Dawno nie pisałam, oj dawno. A czas leci, pędzi i przelatuje przez palce.
Lato nadeszło nawet nie wiem kiedy i roślinki wymagają coraz większej uwagi. Moje małe lawendy, te wyhodowane z nasion, o których już pisałam tutaj i tutaj dają sobie radę. Nie ma ich za wiele, ale rosną i pachną... lawendą:) Ciekawe czy kiedykolwiek zakwitną? Na razie wyglądają tak:
Mam też sadzonki lawendy kupione w bardziej zaawansowanym stadium rozwoju niż te moje parapeciątka. Postanowiłam zasadzić je w glinianej donicy. Donica ta nienowa, była trochę poprzecierana, dlatego postanowiłam ją trochę odrestaurować i nadać innego charakteru.
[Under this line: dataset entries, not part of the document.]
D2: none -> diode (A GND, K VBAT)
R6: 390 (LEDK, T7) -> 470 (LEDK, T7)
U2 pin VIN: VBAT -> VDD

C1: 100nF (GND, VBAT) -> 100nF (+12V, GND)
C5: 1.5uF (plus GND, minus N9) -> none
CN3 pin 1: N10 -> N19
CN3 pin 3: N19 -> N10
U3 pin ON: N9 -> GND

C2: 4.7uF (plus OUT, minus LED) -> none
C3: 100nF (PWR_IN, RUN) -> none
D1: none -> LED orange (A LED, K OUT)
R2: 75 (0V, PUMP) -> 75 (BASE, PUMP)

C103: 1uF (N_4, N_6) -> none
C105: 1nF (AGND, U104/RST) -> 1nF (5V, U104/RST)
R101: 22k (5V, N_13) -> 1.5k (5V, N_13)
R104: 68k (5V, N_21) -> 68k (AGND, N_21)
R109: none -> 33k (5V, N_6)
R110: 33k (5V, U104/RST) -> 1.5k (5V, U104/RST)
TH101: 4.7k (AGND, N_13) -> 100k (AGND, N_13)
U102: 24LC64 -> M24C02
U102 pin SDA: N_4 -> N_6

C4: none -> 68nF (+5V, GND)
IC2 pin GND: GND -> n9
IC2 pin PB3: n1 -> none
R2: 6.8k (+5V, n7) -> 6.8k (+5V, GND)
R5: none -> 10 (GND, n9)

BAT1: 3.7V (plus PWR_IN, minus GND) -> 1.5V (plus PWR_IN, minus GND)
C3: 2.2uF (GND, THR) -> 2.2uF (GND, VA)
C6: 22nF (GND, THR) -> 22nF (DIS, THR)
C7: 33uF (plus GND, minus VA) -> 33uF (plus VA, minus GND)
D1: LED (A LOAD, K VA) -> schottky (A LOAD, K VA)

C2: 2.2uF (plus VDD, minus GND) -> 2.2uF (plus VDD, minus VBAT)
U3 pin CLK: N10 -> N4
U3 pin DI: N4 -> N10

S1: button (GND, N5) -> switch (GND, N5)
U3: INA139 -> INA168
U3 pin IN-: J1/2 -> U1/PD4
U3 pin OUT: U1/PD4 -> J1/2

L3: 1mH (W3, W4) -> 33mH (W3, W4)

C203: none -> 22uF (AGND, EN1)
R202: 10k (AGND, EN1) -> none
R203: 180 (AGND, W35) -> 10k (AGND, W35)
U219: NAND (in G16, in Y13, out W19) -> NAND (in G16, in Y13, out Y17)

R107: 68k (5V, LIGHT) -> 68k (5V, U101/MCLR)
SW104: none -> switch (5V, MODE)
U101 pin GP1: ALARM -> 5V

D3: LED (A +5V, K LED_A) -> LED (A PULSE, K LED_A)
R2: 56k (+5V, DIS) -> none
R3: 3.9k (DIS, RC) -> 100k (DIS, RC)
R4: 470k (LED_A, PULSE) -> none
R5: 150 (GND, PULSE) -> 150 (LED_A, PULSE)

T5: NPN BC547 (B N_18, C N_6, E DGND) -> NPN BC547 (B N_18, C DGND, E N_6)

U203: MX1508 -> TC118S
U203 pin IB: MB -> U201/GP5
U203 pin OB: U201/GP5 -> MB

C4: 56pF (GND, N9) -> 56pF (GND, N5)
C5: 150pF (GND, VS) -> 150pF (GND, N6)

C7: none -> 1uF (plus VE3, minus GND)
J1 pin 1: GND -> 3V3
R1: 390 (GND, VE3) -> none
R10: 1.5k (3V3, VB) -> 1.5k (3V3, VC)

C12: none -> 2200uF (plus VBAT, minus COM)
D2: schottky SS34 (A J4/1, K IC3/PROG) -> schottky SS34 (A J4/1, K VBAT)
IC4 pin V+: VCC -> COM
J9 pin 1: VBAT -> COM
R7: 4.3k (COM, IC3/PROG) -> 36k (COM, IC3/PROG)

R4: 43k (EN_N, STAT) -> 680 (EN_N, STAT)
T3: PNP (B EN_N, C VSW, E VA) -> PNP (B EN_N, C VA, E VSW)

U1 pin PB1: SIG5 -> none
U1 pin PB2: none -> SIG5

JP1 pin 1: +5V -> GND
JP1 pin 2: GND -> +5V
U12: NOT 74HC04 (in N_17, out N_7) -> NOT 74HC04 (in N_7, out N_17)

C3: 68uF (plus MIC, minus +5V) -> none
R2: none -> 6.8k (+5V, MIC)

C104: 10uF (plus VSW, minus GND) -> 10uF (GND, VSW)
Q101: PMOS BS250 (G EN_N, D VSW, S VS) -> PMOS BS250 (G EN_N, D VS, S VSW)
A, że miała w niej rosnąć lawenda to motyw, który na niej postanowiłam umieścić, musiał być stosowny...
Było trochę wycinania, trochę klejenia i lakierowania, potem suszenie na słońcu i znów lakierowanie i przyszedł czas na wsadzenie lawendy.
Oto efekt końcowy moich zmagań lawendowo - doniczkowych:
Dodam jeszcze tylko, że donica jest dość spora, bo mieści w sobie trzy sadzonki. Teraz czekam, aż roślinki zakwitną i całość będzie gliniano - fioletowa.
Brak komentarzy:
Prześlij komentarz
Dziękujemy za wizytę na naszym blogu i pozostawiony komentarz:)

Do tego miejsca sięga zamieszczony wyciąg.